To make this easier, you can:

  • Add dummy records to the database. You can tag them (or not) as fake so the application doesn't use them. They can be created by the application or they can be entered manually. They can be a few or a lot.
  • Watermark the records in the database. Adding or changing some data on some (or all) records (real or fake) regularly (for example, weekly), so that if you discover a record in the wild, you'll know when happened.
  • For exporting operations (if your application includes export or backup functions or even full-listing reports) you can add fingerprints to the data. Those are one-time items (strings added to some columns, whole columns or whole records) added on-the-fly for that user only for that time only, so that you can discover a traitor (a legitimate user with access to the data who then leaked it).

For example, let's say your application creates a dummy record per-thousand of real records, and each record has an email address. Also, your application appends a fake surname to random records using a list of fake surnames (Obviously your application should ignore them when found at the expected string position). To simplify, let's say you have a bunch of domains with catch-all email accounts. Your application changes the email addresses of those dummy records monthly, using your domains. You monitor those email addresses and you do automated web searches to find the content of those dummy records. If you find the names and email addresses on the web or receive spam in any of those addresses, you'll know the data has been leaked.

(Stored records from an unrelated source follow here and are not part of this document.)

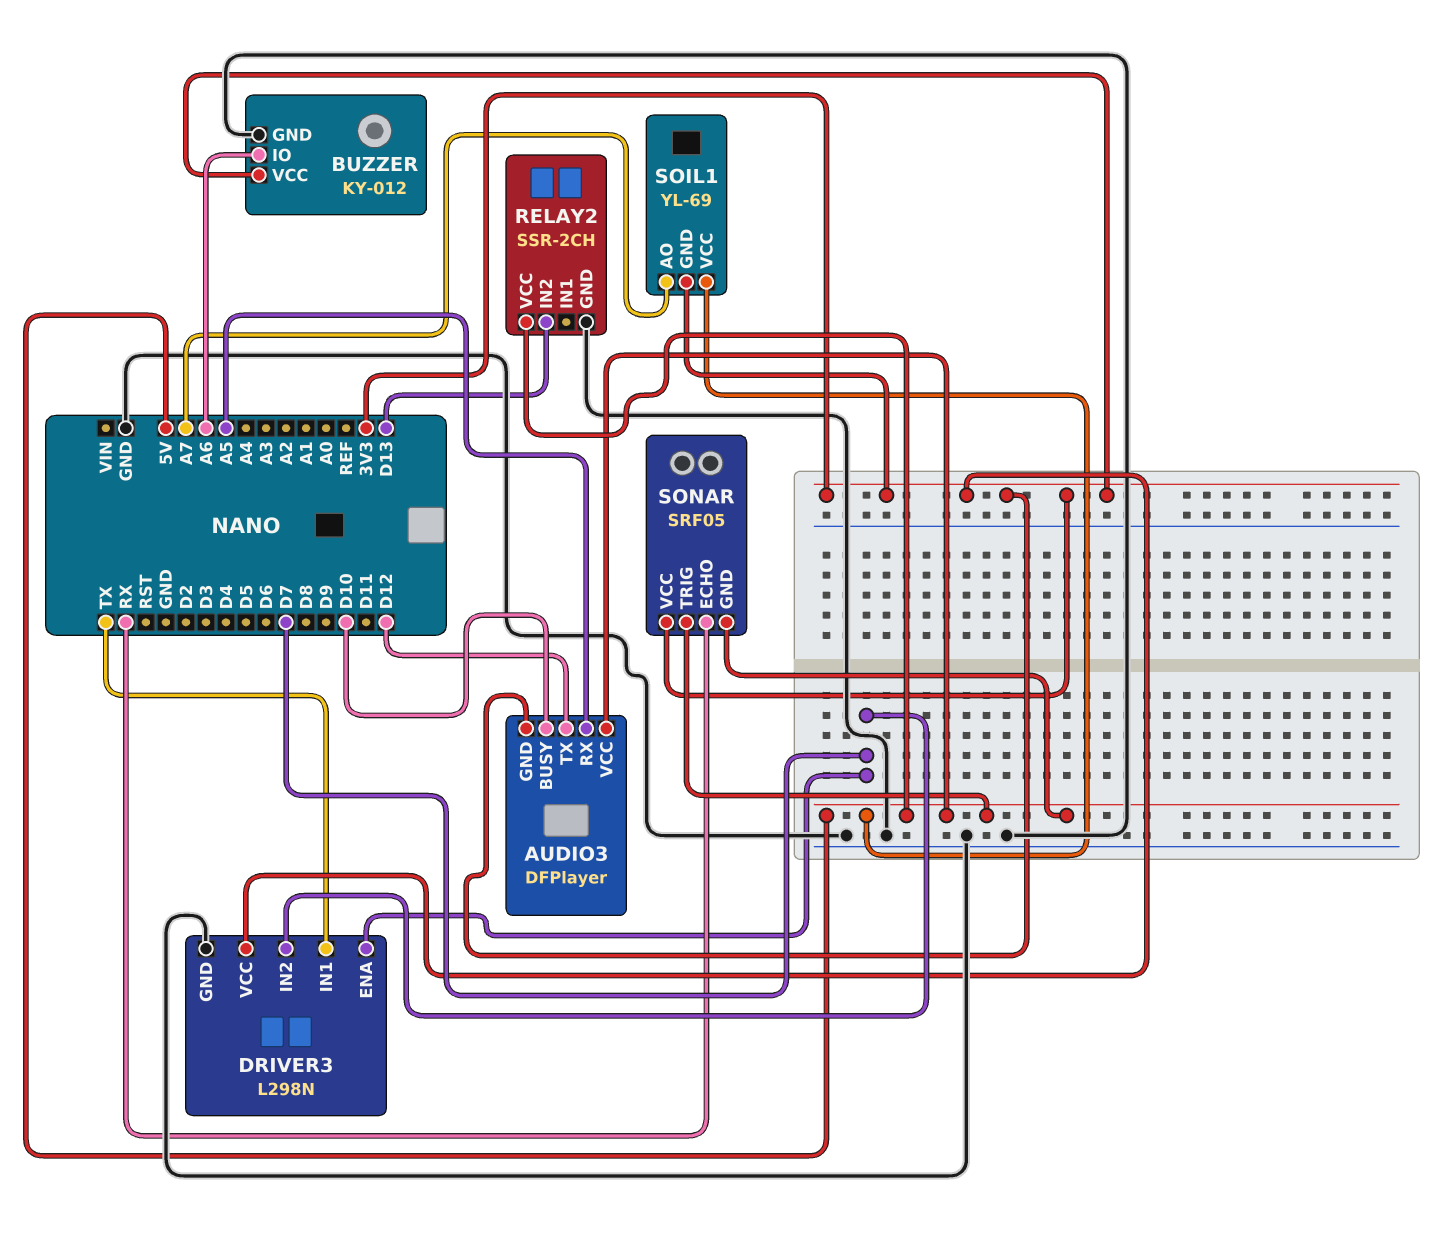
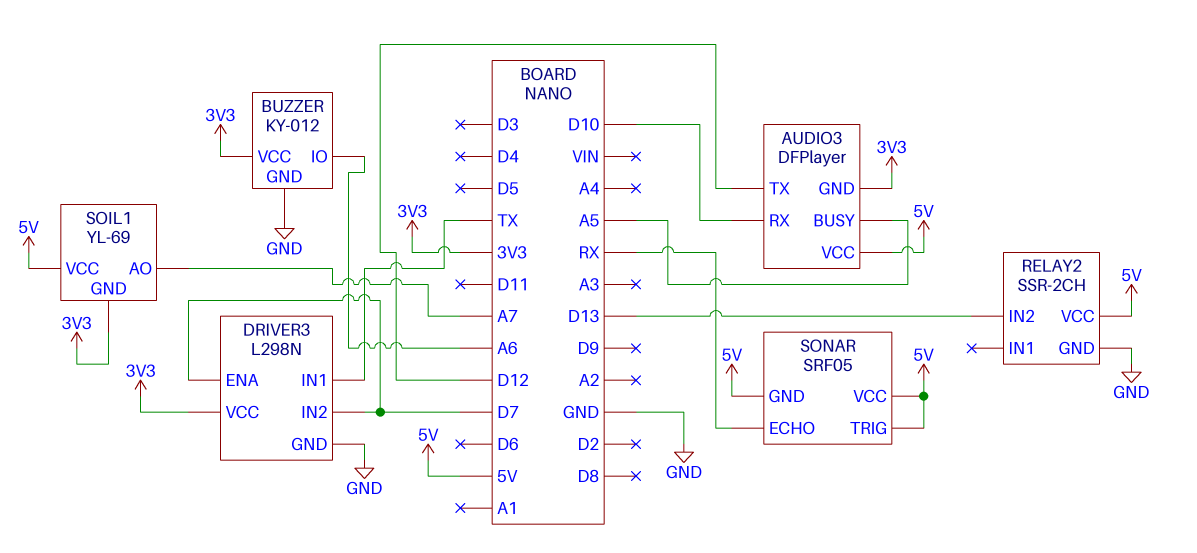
AUDIO3 pin BUSY: D10 -> A5
AUDIO3 pin RX: A5 -> D10
SONAR pin VCC: 3V3 -> 5V

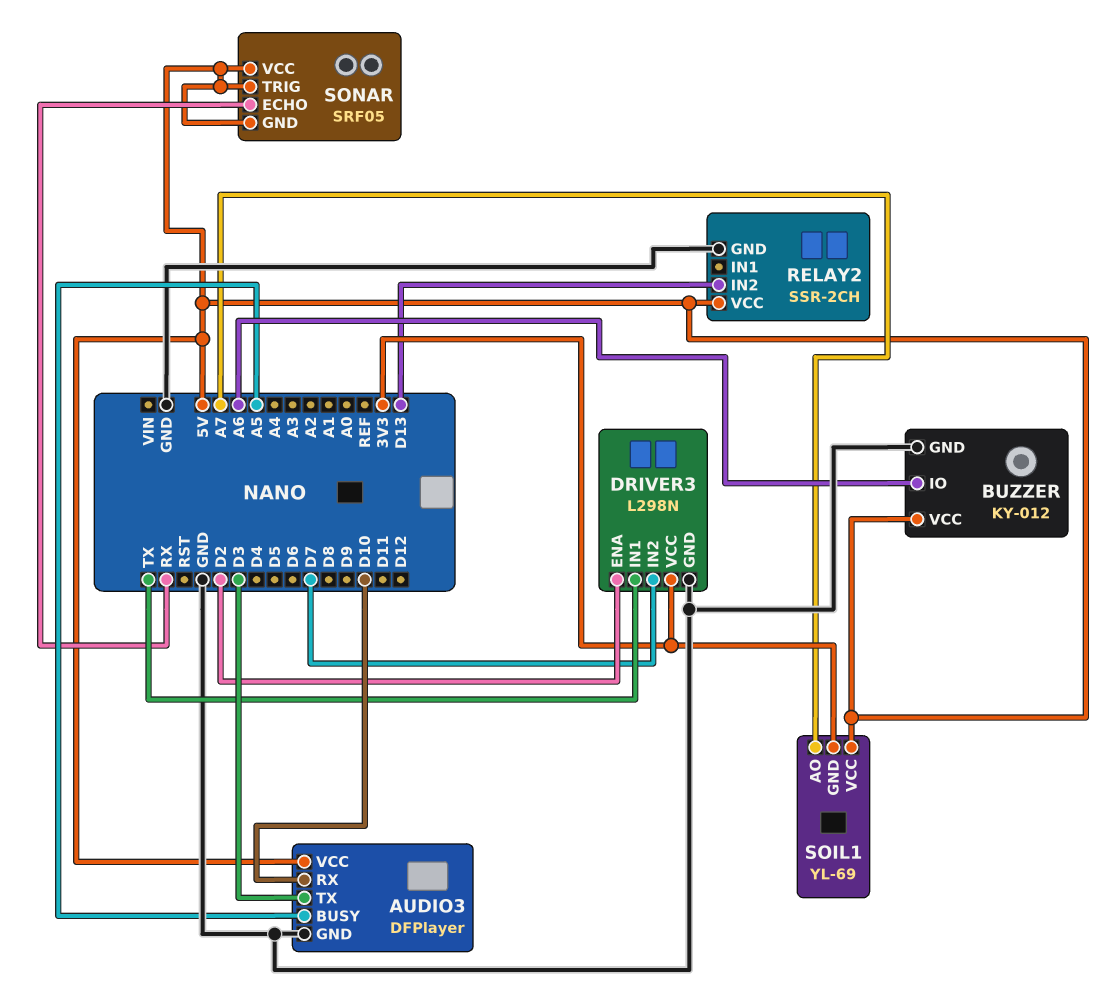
AUDIO3 pin GND: 3V3 -> GND
AUDIO3 pin TX: D12 -> D3
BUZZER pin VCC: 3V3 -> 5V
DRIVER3 pin ENA: D7 -> D2

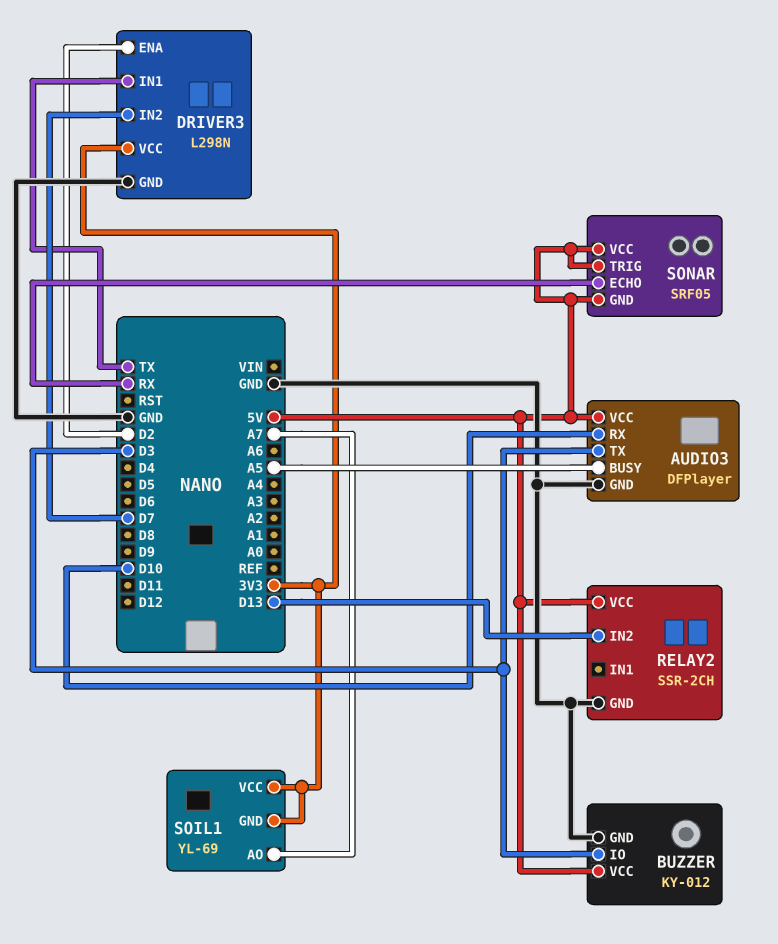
BUZZER pin IO: A6 -> D3
SOIL1 pin VCC: 5V -> 3V3

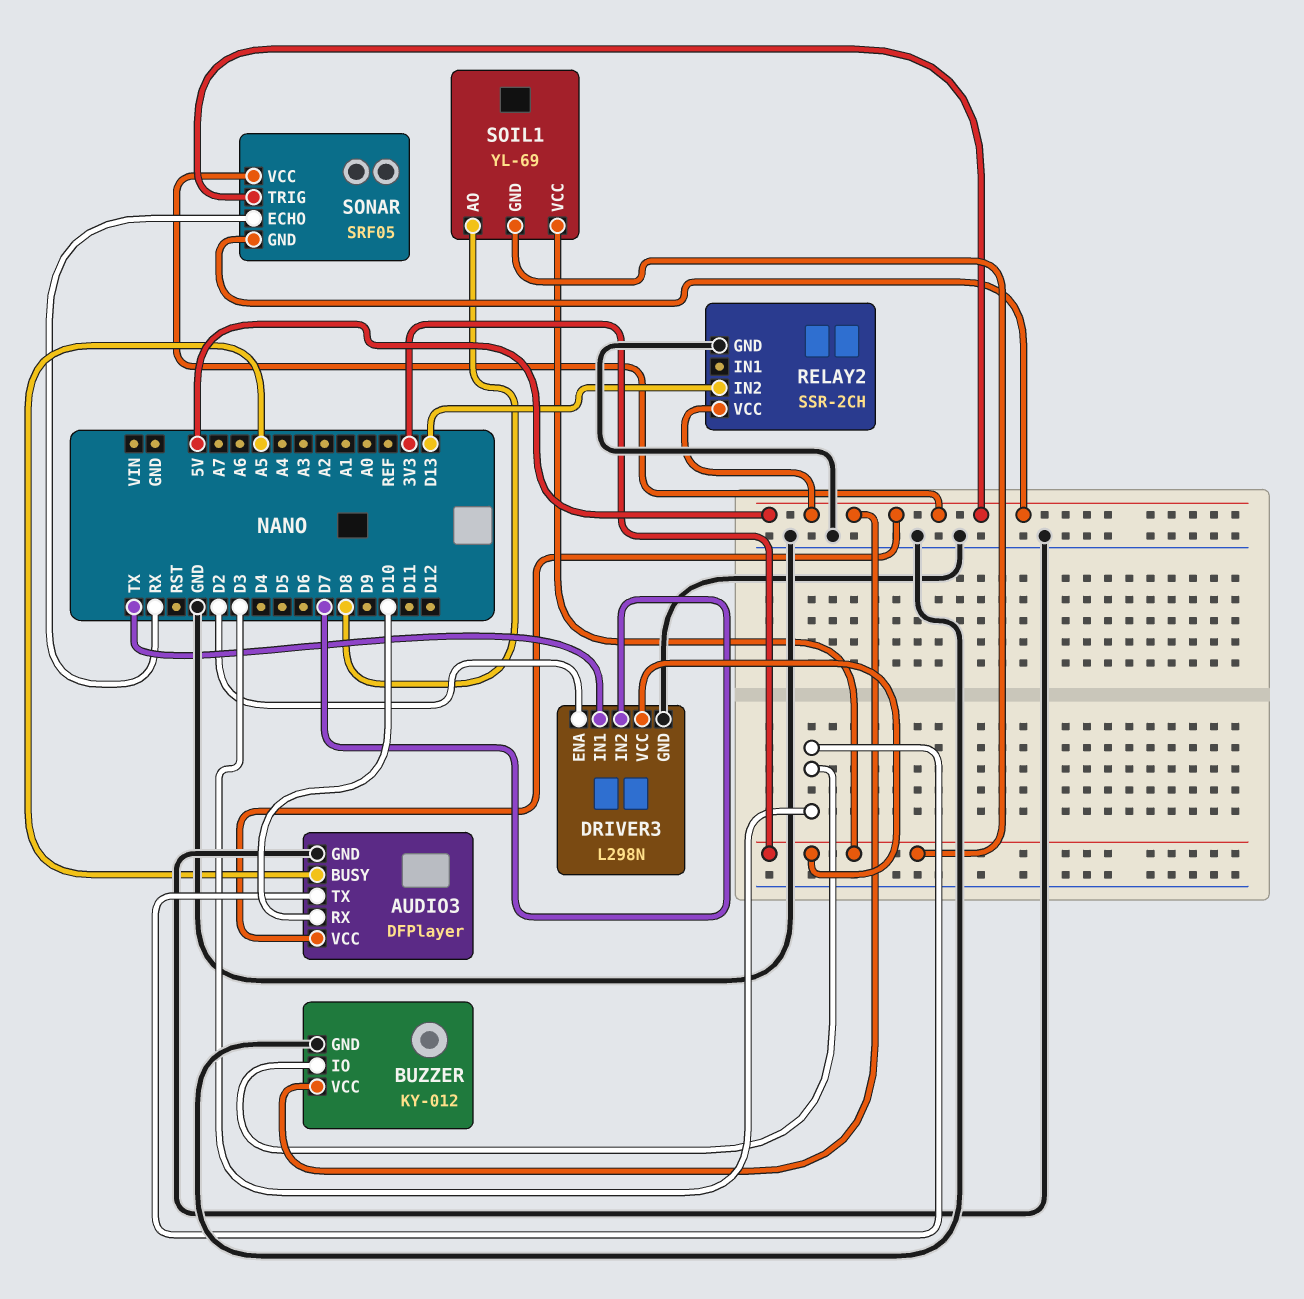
SOIL1 pin AO: A7 -> D8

(You should be really careful when using a search engine if you feed real customers/patient/whatever data, as you may be breaching some privacy laws, but if the data is fake, or real but yours then it's ok).

If you have enough resources, you can also request real credit/debit cards, include them in your dummy records and then monitor any activity on them.

This is for detecting a full data breach (the attacker have the whole database).

For smaller data leaks (from some employee getting some information from some records) the solution would be different. Adding the fingerprints to the data would be more useful.

Personally, I have implemented the fingerprinting for several applications (as there were multiple administrators, all having access to the whole database from the application), and adding dummy records to a couple of applications with customer data (however I don't do the monitoring, I hope my clients are doing it).

MV.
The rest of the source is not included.